Les considérations qui précèdent contiennent implicitement la solution de toutes les difficultés du genre de celles que Zénon d’Élée, par ses arguments célèbres, opposait à la possibilité du mouvement, du moins en apparence et à en juger seulement d’après la forme sous laquelle ces arguments sont présentés habituellement, car on peut douter que telle ait été au fond leur véritable signification. Il est peu vraisemblable, en effet, que Zénon ait eu réellement l’intention de nier le mouvement ; ce qui semble plus probable, c’est qu’il a voulu prouver seulement l’incompatibilité de celui-ci avec la supposition, admise notamment par les atomistes, d’une multiplicité réelle et irréductible existant dans la nature des choses.
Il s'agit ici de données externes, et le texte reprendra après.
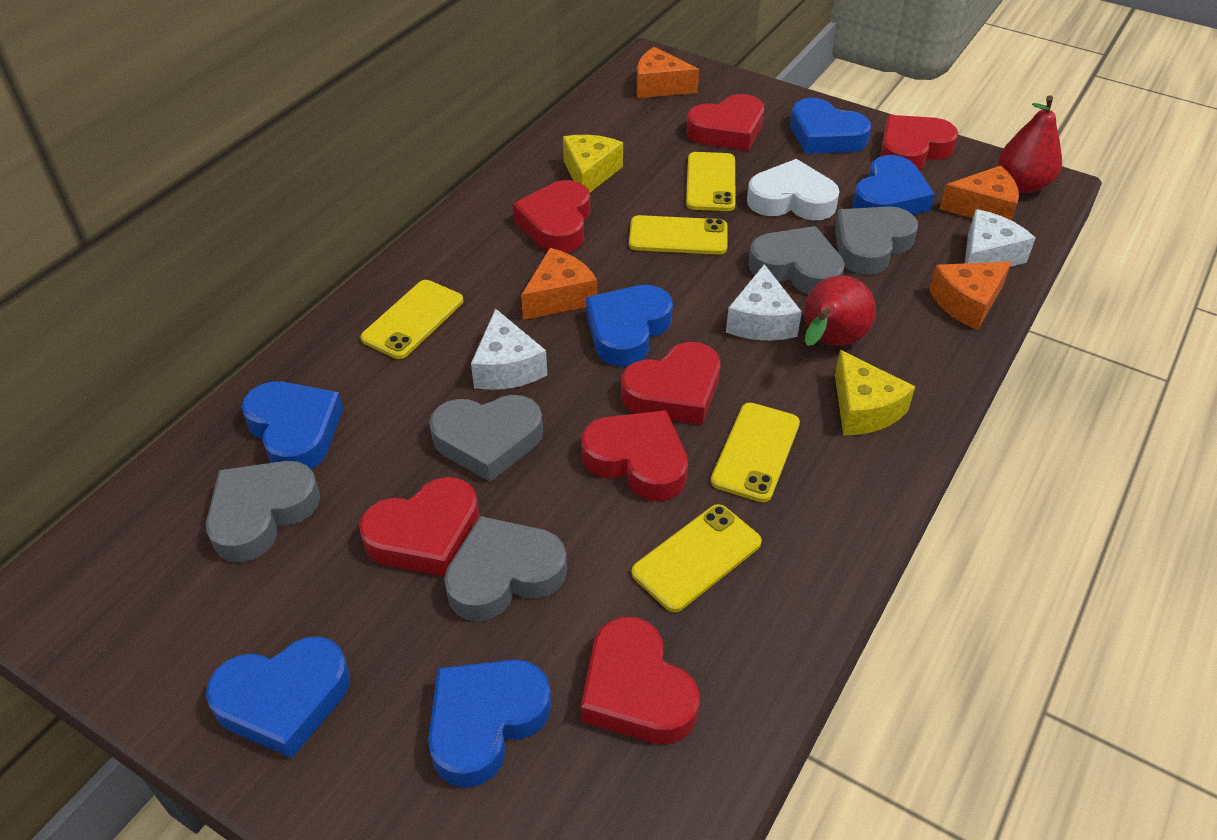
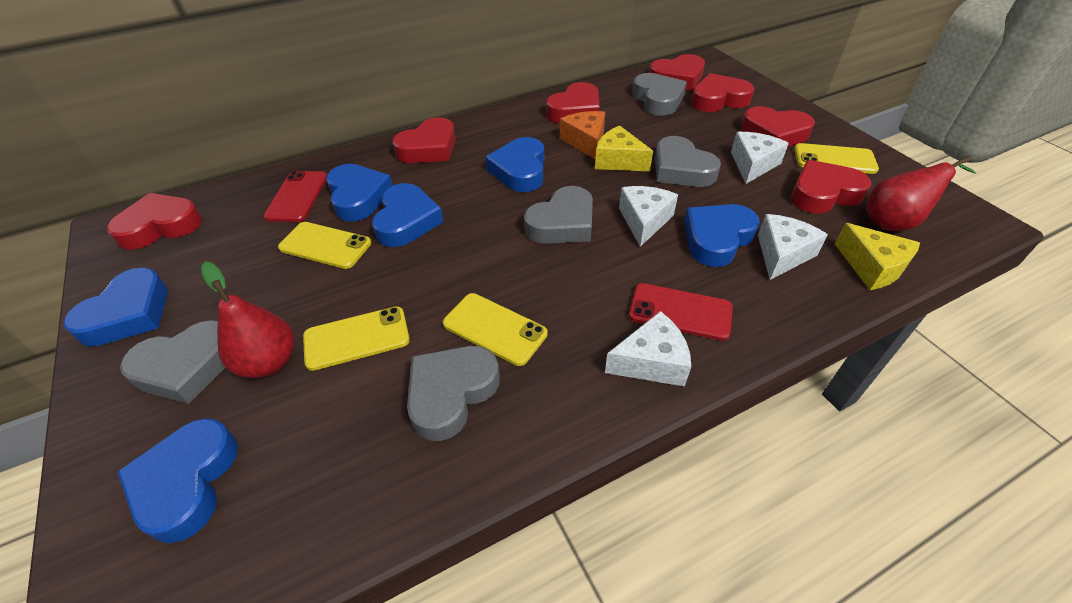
orange cheese: 4 -> 1
red phone: 0 -> 2
white cheese: 3 -> 4
white heart: 1 -> 0
yellow phone: 5 -> 4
C’est donc contre cette multiplicité même ainsi conçue que ces arguments, à l’origine, devaient être dirigés en réalité ; nous ne disons pas contre toute multiplicité, car il va de soi que la multiplicité existe aussi dans son ordre, tout aussi bien que le mouvement, qui d’ailleurs, comme tout changement de quelque genre que ce soit, la suppose nécessairement ; mais, de même que le mouvement, en raison de son caractère de modification transitoire et momentanée, ne saurait se suffire à lui-même et ne serait qu’une pure illusion s’il ne se rattachait à un principe supérieur, transcendant par rapport à lui, tel que le « moteur immobile » d’Aristote, de même la multiplicité serait véritablement inexistante si elle était réduite à elle-même et si elle ne procédait de l’unité, ainsi que nous en avons une image mathématique, comme nous l’avons vu, dans la formation de la série des nombres. De plus, la supposition d’une multiplicité irréductible exclut forcément toute liaison réelle entre les éléments des choses, et par conséquent toute continuité, car la continuité n’est qu’un cas particulier ou une forme spéciale d’une telle liaison ; précisément, l’atomisme, comme nous l’avons déjà dit précédemment, implique nécessairement la discontinuité de toutes choses ; c’est avec cette discontinuité que, en définitive, le mouvement est réellement incompatible, et nous allons voir que c’est bien ce que montrent en effet les arguments de Zénon.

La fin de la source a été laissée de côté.